Prostate Biopsy and Ultrasound of the Prostate:
A urologist's recommendation for prostate biopsy depends on a number of factors including the digital rectal exam, total PSA level, percent Free PSA, age based PSA, and PSA velocity.
Transrectal Ultrasound Biopsy of the Prostate
The most common technique for prostate biopsy is called Transrectal Ultrasound Guided Needle Prostate Biopsy (TRUS/PNbx). An ultrasound probe is placed in the rectum. Prostate is examined in different dimensions. Suspicious areas are identified. A biopsy needle is passed through the ultrasound probe into various locations of the prostate. Multiple samples are obtained. The number of samples and the locations of biopsy are hot topics of discussion in the urologic literature. In general six to 18 samples are obtained from the outer edges of the prostate, as well as suspicious areas found on digital rectal exam or ultrasound exam.
A prostate Doppler exam is a trans-rectal ultrasound test of the prostate which uses sound waves to determine degree of blood flow in various regions of the prostate. The theory is that areas with higher blood flow contain cancerous lesions, an association which has not yet been proven. Research on this topic has not yet proven that an ultrasound Doppler of the prostate can accurately
find areas of cancer in the prostate.
Radiologic tests for prostate cancer
CT Scan (AKA "CAT SCAN"):
X-Ray test using radiation and intravenous contrast:
- Determine if there has been any metastasis to other organs or lymph nodes
- Determine if there is extension of prostate cancer beyond the capsule
MRI: Magnetic Resonance Imaging:
Film obtained by magnetic field without need for radiation.
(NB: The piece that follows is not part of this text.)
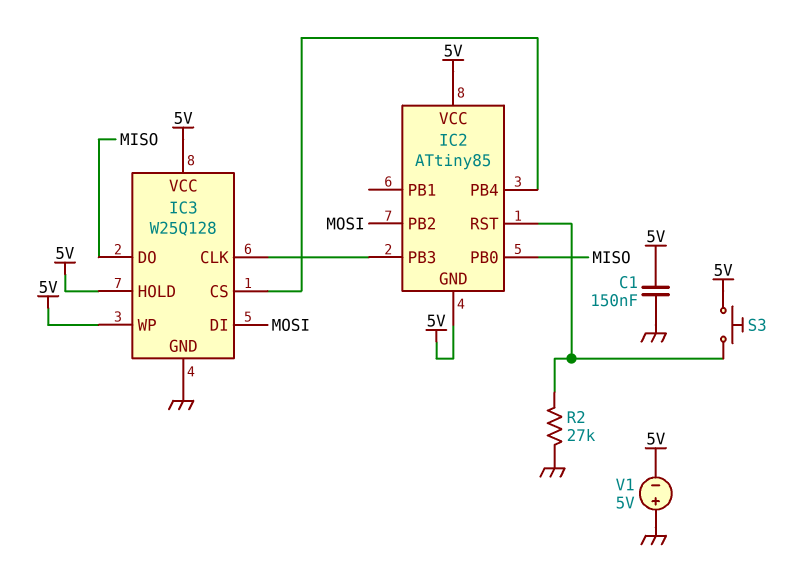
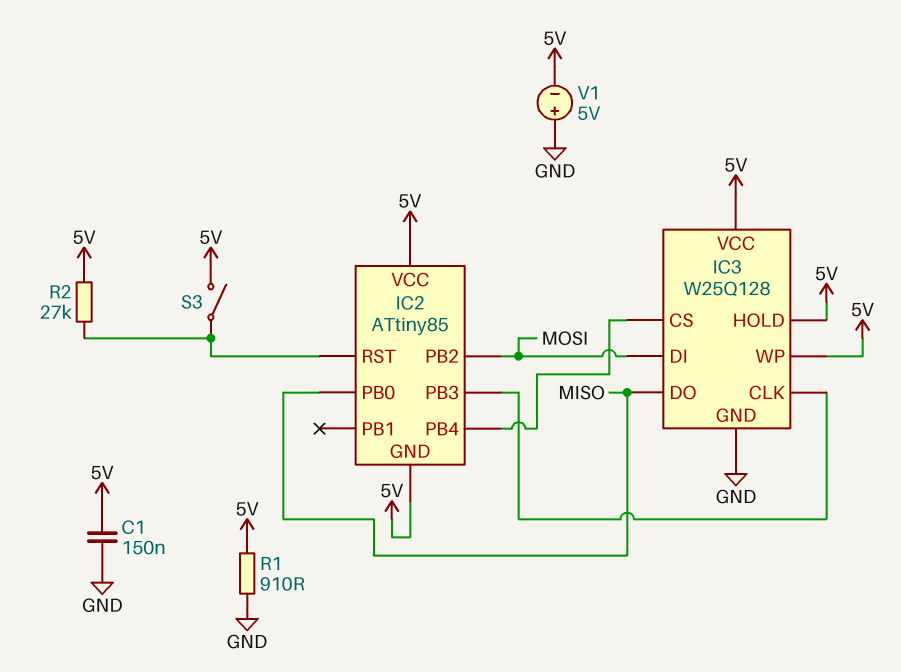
R1: none -> 910 (5V, GND)
R2: 27k (GND, IC2/RST) -> 27k (5V, IC2/RST)
S3: button (5V, IC2/RST) -> switch (5V, IC2/RST)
MRI is useful test for examining soft tissue and bones.
- Endo-Rectal Coil: Placement of probe within rectum to determine extension beyond capsule of prostate.
- Determine lymph node or boney involvement
X-Ray test using a radionuclide for bones to determine spread of cancer to bones
X-Ray test with radionuclide that attaches to tissues that make PSA. Theoretically if there is PSA production in an area outside the prostate gland, then that area probably contains prostate cancer, indicating prostate cancer spread. Prostascint Scan however is not very accurate, and has a high rate of false positive results.
Doppler exam is a trans-rectal ultrasound test of the prostate which uses sound waves to determine degree of blood flow in various regions of the prostate. The theory is that areas with higher blood flow contain cancerous lesions, an association which has not yet been proven. Research on this topic has not yet proven that Doppler of the prostate can accurately find areas of cancer in the prostate.
PET Scan: Positive Emission Tomography
PET Scan uses a radionuclide that looks for cells that are rapidly dividing and growing. Rapidly dividing cells usually represent cancerous cells. Therefore, PET Scan can be used to determine if there is metastasis outside the organ from which cancer originated. However, because prostate cancer cells do not divide and grow very fast, PET Scan is not an accurate test for prostate cancer.